Holmes set her chin.

“Fine, Lottie,” Milo sighed. “We’ll focus on the nurse, at least for now.”

“How is any of this efficient?” I asked him, changing the subject. “What is this woman going to do when she returns and finds out her things are gone?”

Milo coughed politely to hide his laugh. “We’ll have proof enough before her interview with Detective Shepard is over to have him charge her with murder.”

“And you know the facts of the case,” I said. “You know what you’re looking for, in her things.”

“Obviously,” he said.

“Will you come up with real proof?” I asked. “Or manufacture it?”

Milo spread his hands wordlessly.

“Do you have to ask?” Holmes said to me.

“Well, now that that’s settled. Take this,” Milo said, handing me his cigarette. “I want to text Uncle Leander the adorable thing you just said about James.”

“Watson,” she and I said together.

“Of course,” he said. “Friend and colleague. I love it.”

Holmes snatched the phone away.

“So that’s it?” I asked, grinding his cigarette out on the floor. “Is this the end? Detective Shepard gets a confession out of Bryony Davis-Downs, and you take her stuff off to be freelance policed, and . . . what, roll credits?”

“It appears so,” Holmes said. Already she was beginning to slump into herself, something I identified now with back porches and mud and pain-pill misery.

I put a hand on her shoulder. I couldn’t think of anything else to do.

She looked at it, and then up at me. Slowly, the color returned to her face.

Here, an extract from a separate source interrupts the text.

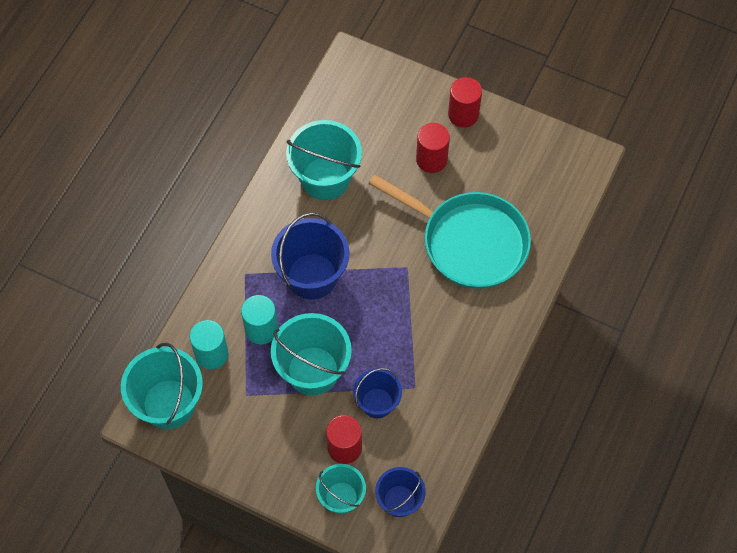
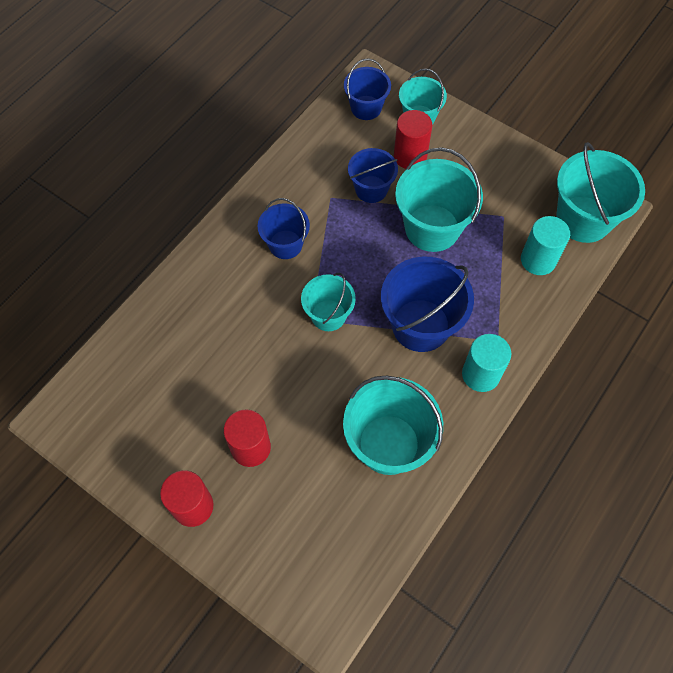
camera: 170 degrees left, 0 degrees up
(261, 329) = (483, 277): turquoise cylinder -> turquoise cylinder (481, 374)
(393, 272) = (328, 315): none -> turquoise bucket
(446, 331) = (285, 244): none -> blue bucket
(468, 242) = (235, 336): turquoise pan -> none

The corners of her mouth pulled up into a smile, one that stayed.

“Peterson,” she called, “won’t you tell your colleague there—yes, you, with the Persian cat and the basement flat in Berlin—to call the armored truck and have them turn around. I want everything back in this room just as it was. I suppose you took photographs of the original, or you’re a bigger fool than I’d imagined, disrupting the crime scene as you have. Really, why on earth would you have moved it to your headquarters except to allow this would-be Orson Welles—sorry, Milo, you’re not handsome enough to be Olivier—to pose in an empty room? How dull.”

I bit my lip against my smile.

“What I could have told you from the dust trails alone would have solved this case,” she continued. “As you’ve utterly ruined that possibility, I want any powders or creams you find brought straight to me. Cosmetics, of course, but do look for jars marked as protein powder. Any wires or tools, anything to suggest a bomb. And I want the receiver for whatever tracker you’ve affixed to Bryony’s car. Give it to me. No. Bring it here.” She held out an impatient hand. “I want to make sure that she’s actually arriving at her appointment and not, oh, dashing to the airport and then on to Fiji and thereafter, gone. Have I missed anything, Watson?”

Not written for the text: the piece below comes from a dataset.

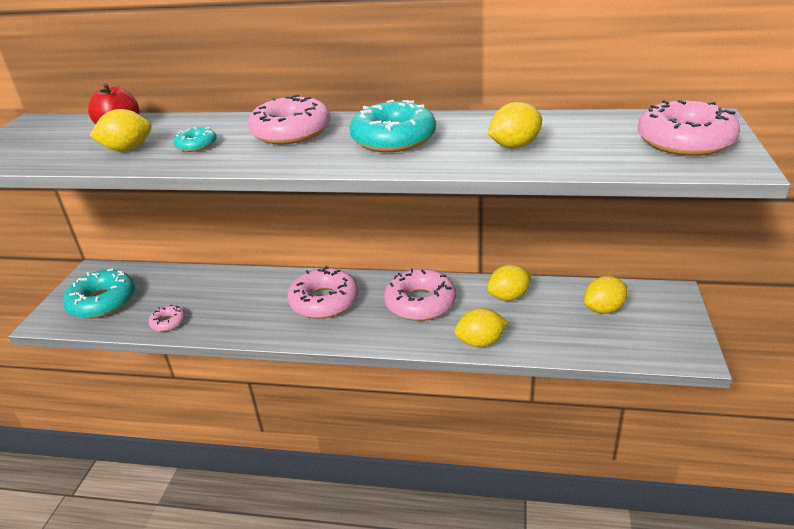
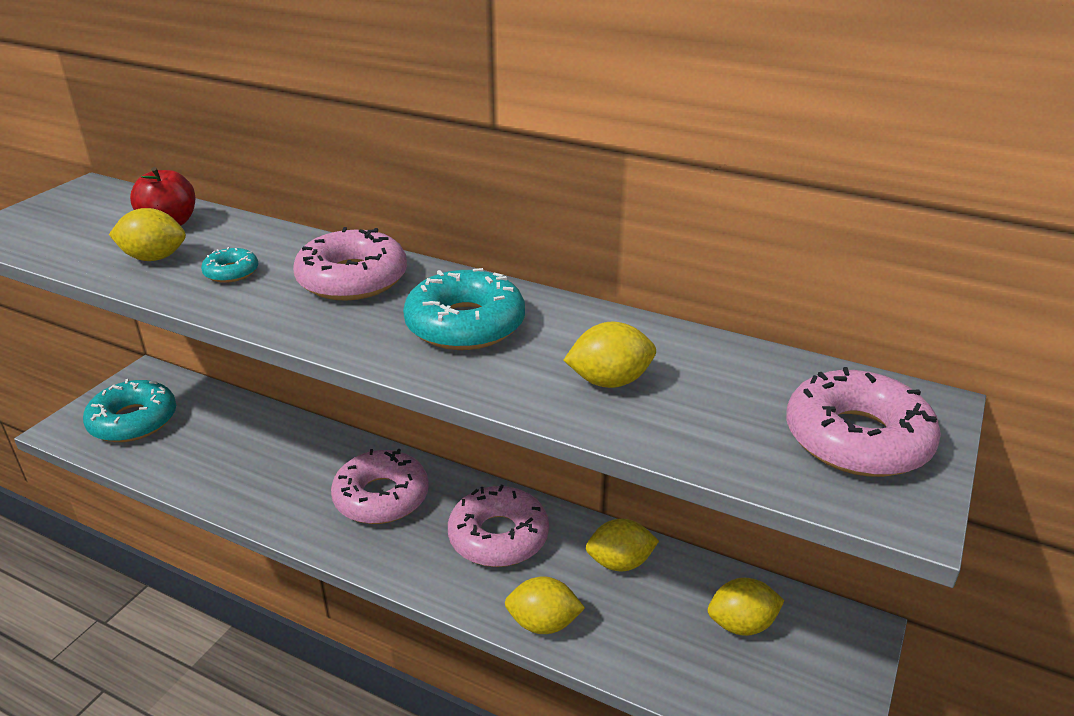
camera: 15 degrees right, 0 degrees up
(168, 322) = (188, 472): pink donut -> none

As she examined the tracker she’d been handed, I made a show of surveying the room. “Were you going to tell him about the molted snakeskin under the chair cushion he’s sitting on, or should I?”

With an undignified yelp, Milo leapt to his feet.

“Oh, yes,” Holmes said blandly. “That. Peterson, do check the walls for a rattlesnake.”

THE TWO GREYSTONE GRUNTS BUSILY REARRANGED THE FURNITURE to Holmes’s specifications. Milo watched the proceedings, arms crossed, with a faint air of distaste.

That is, he appeared to, if you didn’t look closely. I did. I’d learned to do that much. Whenever Milo’s hard gaze fell on his sister, it softened the slightest bit. He could’ve stopped Peterson and Michaels at any point, ordered Bryony’s place stripped bare again, frog-marched Holmes onto the nearest London-bound plane.